ご参考までに豪州とNZを比較してみると、ほぼ同じような展開になっています。概ねNZ>豪州になっています。尚、豪州の2016年第3四半期はクイーンズランドの大洪水の影響を受けて下がっている特殊要因が足を引っ張っています。
図DはNZ中銀作成の住宅価格のインフレ見通しです。まだ2017年(緑の縦線より右が2017年)は赤のシナリオで高値安定を続け、年央から住宅インフレが下がる見通しになっています。2017年前半は低金利と移民流入が続き、内需が強い状態を反映していると予想しています。(出所:NZ中銀)
図Eは市中銀行の90日(3ヶ月)金利が中央予想値(青)では横ばいを示していますが、強い内需と移民流入で金利は強含みを見ており、これによりインフレが沈静化し、中銀目標のインフレ2%に収まると予想しています。(出所:NZ中銀)
図Fで、NZ中銀は2015年央から一貫して利下げを実施していますが、これは豪州と同じデフレマインドを断ち切りたい形で実施しました。豪州との大きな違いはメインの輸出品目が農産物になっており、豪州の鉱山関連の商品指数が底打ちしたのとは違い、まだ世界的に農産物価格の回復が見られない状況になっています。移民流入で内需堅調の中で、まだ先行きの利下げが豪州よりも燻っています。それでも米国との差は歴然で、2017年中の金利差逆転はなさそうです。
また1月26日に発表された2016年第4四半期消費者物価指数(図G)が年率1.3%となり、2年振りに中銀のインフレ目標値に入ってきています。市中金利(図E)の上昇見通しも勘案するとNZ追加緩和予想は年初に減ってくると思われます。
(2) テクニカル分析
@ NZドル/米ドルの月足チャート(2017年1月27日現在)
2007年から始まった赤いラインのフォーメーション(AとB)から、長期はNZドル高トレンドが依然として維持されています。仮にこれを切っても2001年から続く青のサポートライン(C:現在0.5850米ドル付近)で下値を守っています。
現在は大きな幅のNZ上昇トレンド内で下値調整をしている期間で、ラインEの抵抗線に沿って上昇を止められています。これを確りと上抜いていくと、長期のトレンドラインに回帰し、とりあえずD方向への動きに繋げる形になります。
A NZドル/米ドルの週足チャート(2017年1月27日現在)
上図は週足チャートです。ラインFを上抜いてから、中期ではNZドル安からNZドル高に変わり、現在はラインGのサポートに沿って右肩上がりになっています。この上昇を遮るラインHが0.7300付近にあり、ここを確りと越えてくると、ラインIの横サポート(0.75)付近までの上値余地ができてきます。更にこの水準越えでラインJの0.78付近が見えてきます。
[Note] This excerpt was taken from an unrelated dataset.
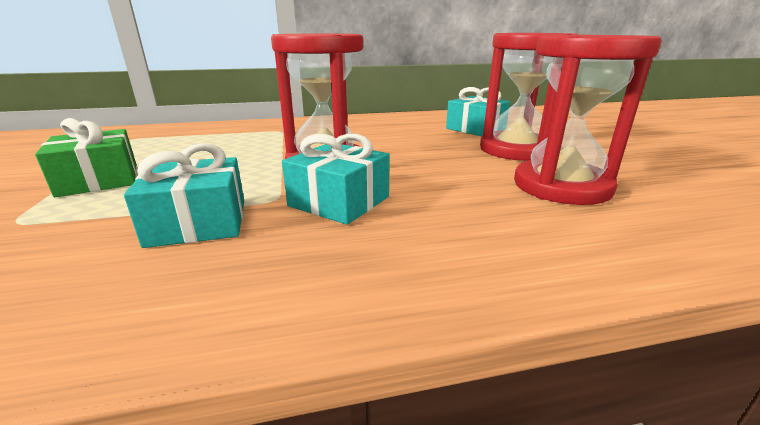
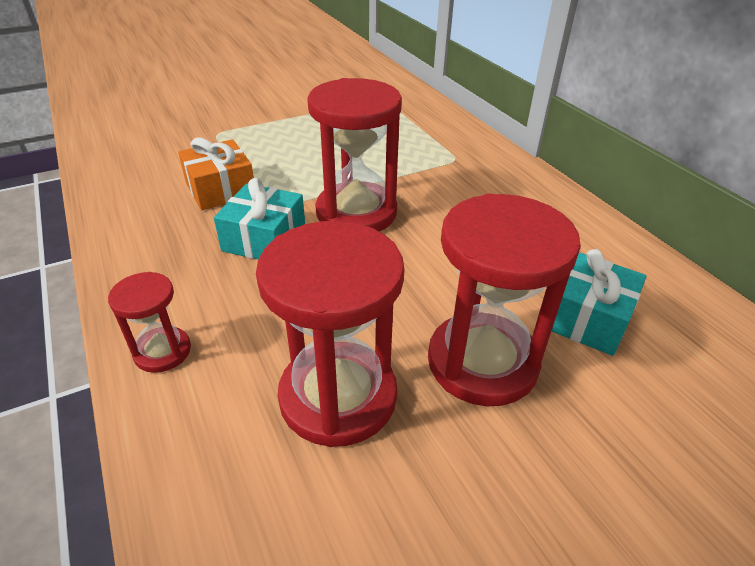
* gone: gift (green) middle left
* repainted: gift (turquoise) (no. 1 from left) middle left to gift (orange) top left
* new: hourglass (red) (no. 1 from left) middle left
逆にラインGの0.6750を下回って終わると2015年8月のダブルボトム0.6250付近までの下押しになります。この場合はラインHの高値0.75が非常に強い抵抗線になります。
B NZドル/米ドル週足チャートと38週線
上図はNZドル/米ドル週足に38週線を加味したものです。豪ドル/米ドルと同様にある程度トレンドラインに沿って動いていますが、ここ1〜2か月は38週線中心に上下しており、神経質な展開となっています。現在の38週線は0.7097米ドルに付近に位置しており、まだ上昇トレンドを維持しています。従いまして、週足ベースのラインIの0.75方向に行ける形になっていますが、0.71を下回る期間が長くなれば、トレンドライン自体が下向きに変わってきます。それまでは0.71がサポートとしてNZドル高を支えています。
以上より今年の年初はNZドル強い形で、当面の抵抗線0.7300〜20米ドル越えを試す流れにいます。越えた場合には0.75米ドル付近までの上値余地が広がりそうです。仮に当面0.73米ドルの抵抗線を越えられずに、一度NZドル安の調整に入っても0.70〜0.71米ドルサポートが強くなっています。
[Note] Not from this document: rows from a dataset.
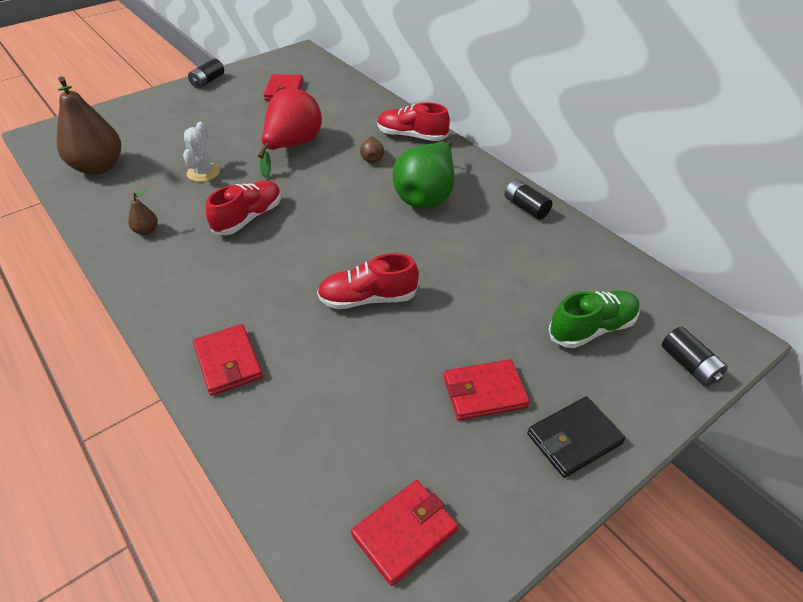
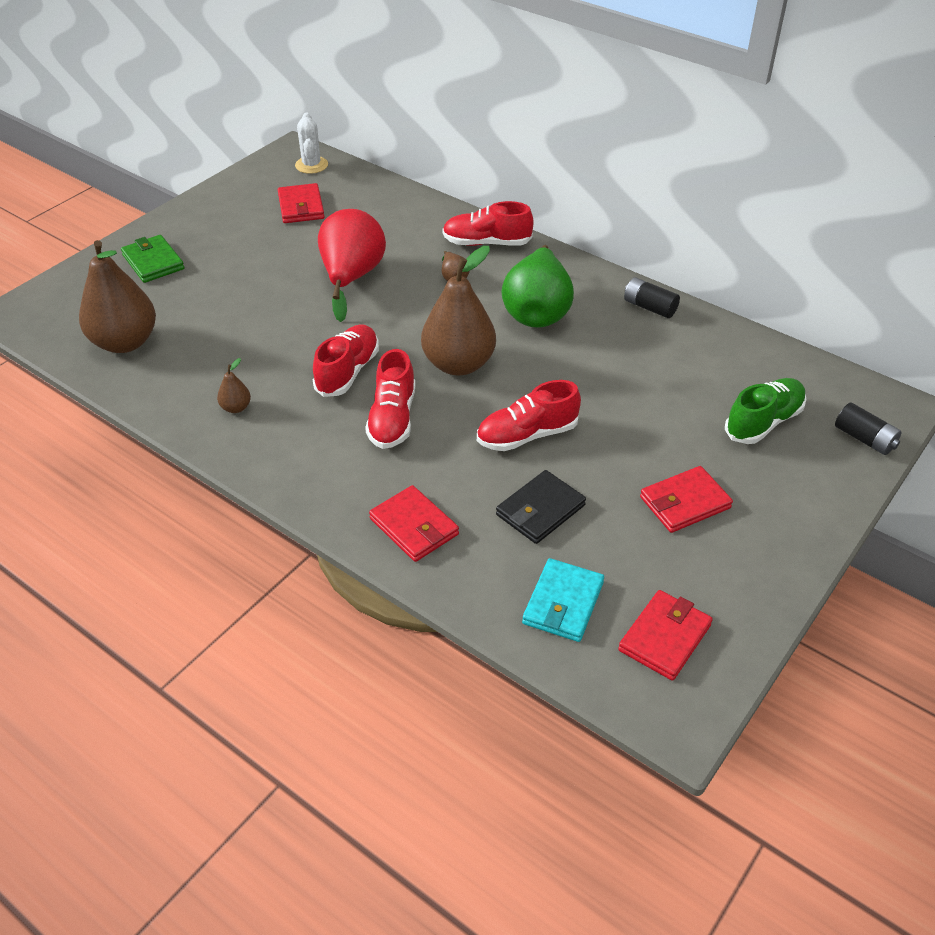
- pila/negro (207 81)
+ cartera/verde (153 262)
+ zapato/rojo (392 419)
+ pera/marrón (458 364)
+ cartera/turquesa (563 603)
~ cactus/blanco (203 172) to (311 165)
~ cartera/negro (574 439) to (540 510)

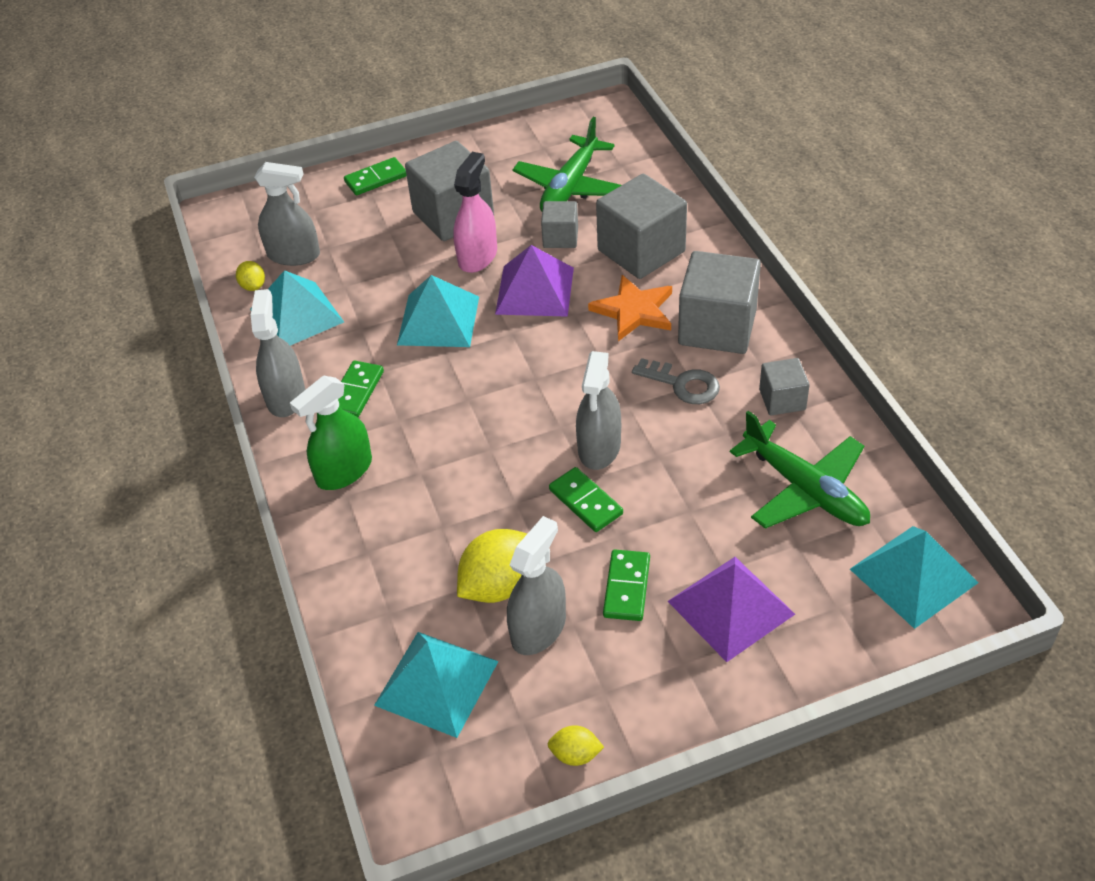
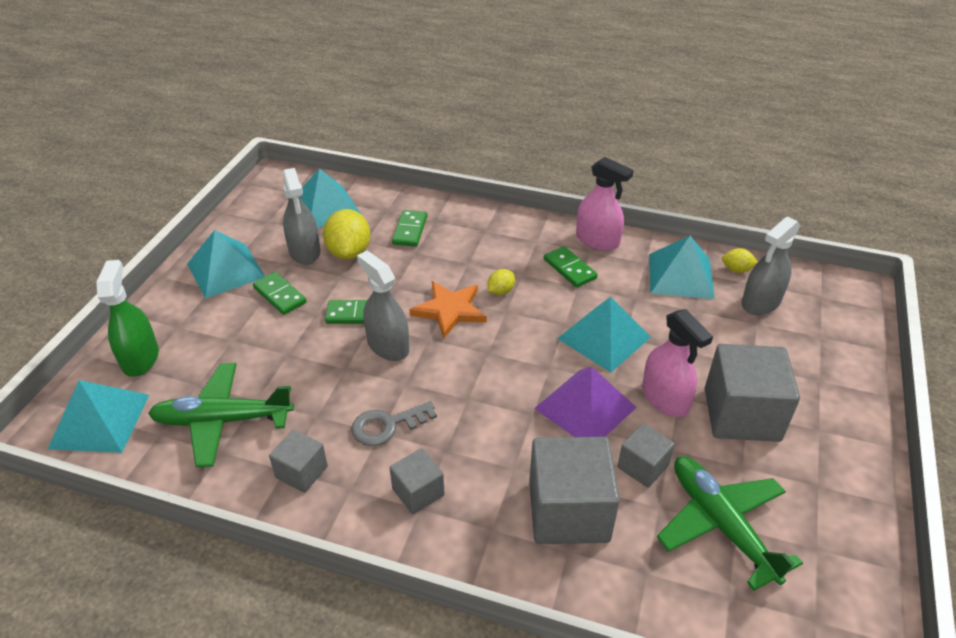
- pirámide/morado (730 607)
+ pirámide/turquesa (225 270)
~ pulverizador/verde (344 471) to (140 358)
~ ficha de dominó/verde (376 179) to (410 230)
~ limón/amarillo (575 754) to (500 291)
~ estrella/naranja (634 311) to (450 310)
~ pulverizador/gris (286 397) to pulverizador/rosa (597 240)
~ cubo/gris (717 327) = (418 492) x0.53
万一、このレベルを下回った場合に0.6750米ドルで止まるかとなります。ここを切った場合はNZドル安に変わります。
2017年見通し
2017年のNZドル・米ドルの年初は、追加緩和思惑でNZドルの上値が抑え込まれる可能性を残していますが、まだ住宅関連インフレ余韻もあり、時間経過と共に緩和思惑が払拭されていくとファンダメンタルズ格差や金利差でNZドル買いが出易い環境になりそうです。
更に年央以降は、食品関連の国際市況の回復ないとNZドルの上値も次第に限定されそうです。
年間のレンジとしては0.69米ドル〜0.78米ドルを予想します。